Once the second point falls apart, the rest cannot be sustained. The third argument is that baptism is the new circumcision. The text cited is Colossians 2:11-12. The problem with this argument is that Scripture nowhere describes baptism with human hands, that is to say, water baptism, as the sign of new covenant membership, and it certainly never replaces physical circumcision with water baptism. Colossians 2:11 makes this exact point. Paul says that in Christ we were “circumcised with a circumcision made without hands” (emphasis added). That means that the circumcision we experienced as believers in the new covenant was nothing that man did to us but something that God did to us. Paul uses this same terminology to describe the circumcision of the new covenant in Romans 2:28-29. True circumcision is not water baptism with hands but the circumcision of the heart by the Spirit of God.

We can therefore conclude that circumcision is still the sign of the covenant, but not physical circumcision in the flesh done with hands, which was an external foreshadowing of the true circumcision of the heart in the new covenant, but circumcision of the heart by the Spirit. Circumcision as the sign of the covenant was not replaced but brought to fulfillment in the new covenant.

When Paul goes on to mention baptism in Colossians 2:12, it is obvious that he does not mean water baptism performed by human hands. He likens it to circumcision because, as the Spirit circumcises our hearts, the Spirit also baptizes us into the body of Christ. Both of these events are “without hands.” We were not buried with Christ in water baptism but in Spirit baptism. We were not raised up with Christ in water baptism but in Spirit baptism. We were not made part of the church through water baptism but through Spirit baptism (1 Cor 12:13). Paul indicates this again by noting that we were raised up with Christ through faith, not through water. So then, it is proper to equate circumcision with baptism, but only in this sense: baptism and circumcision under the new covenant are both acts God performs upon His people without human hands but simply and solely by the Spirit’s power. These are the signs of the new covenant, Spirit-wrought circumcision of the heart and Spirit-wrought immersion into the body of Christ.

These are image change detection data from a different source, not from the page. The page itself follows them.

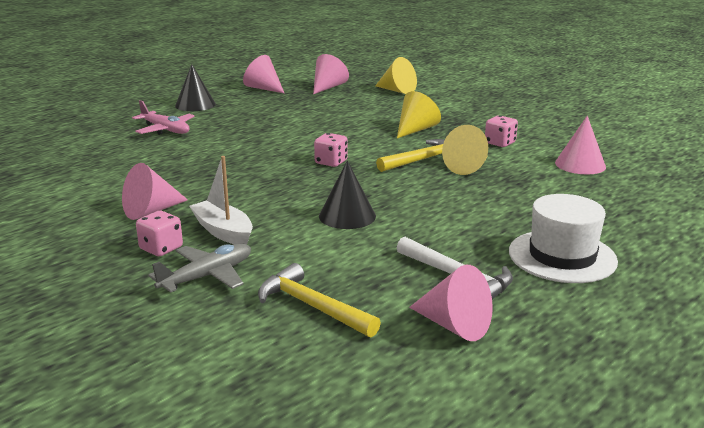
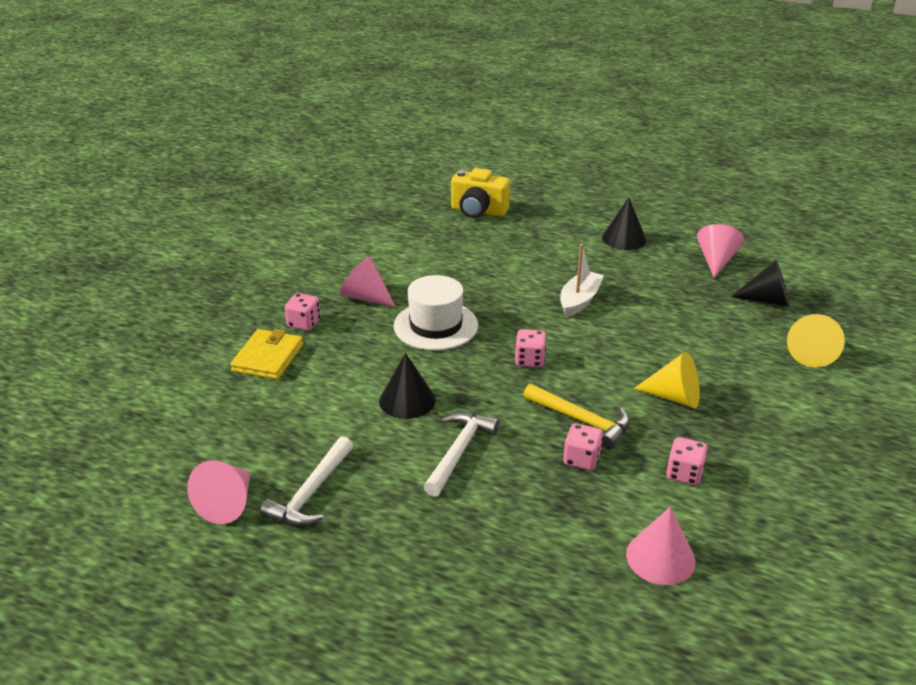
camera: 70 degrees right, 10 degrees up
(65, 141) = (478, 211): none -> yellow camera
(165, 130) = (542, 246): pink plane -> none
(207, 276) = (268, 358): grey plane -> yellow wallet
(223, 231) = (344, 343): white boat -> white boat (579, 300)
(312, 306) = (237, 420): yellow hammer -> none
(328, 87) = (767, 300): pink cone -> black cone
(435, 206) = (459, 451): none -> white hammer
(468, 167) = (581, 459): yellow cone -> pink dice
(562, 256) = (382, 561): white hat -> white hat (436, 326)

Therefore, only those who have received the sign of the new covenant, that is, the saving work of the Spirit in the heart, are to be baptized. Water baptism is an outward sign of what the Spirit has wrought within us. As Ephesians 1:13 makes clear, the Spirit is given as the sign and seal of the new covenant in Christ. As Galatians makes clear, we dispense with circumcision of the flesh not because it has been replaced by baptism in water but because through faith we have received the Spirit, who marks us out as Abraham’s descendants (Gal 3:2, 14, 29).

Since the sign and seal of belonging to the new covenant is the presence of the Spirit, who circumcises our hearts and baptizes us into the body of Christ, only those who have the Spirit of God are to be baptized in water.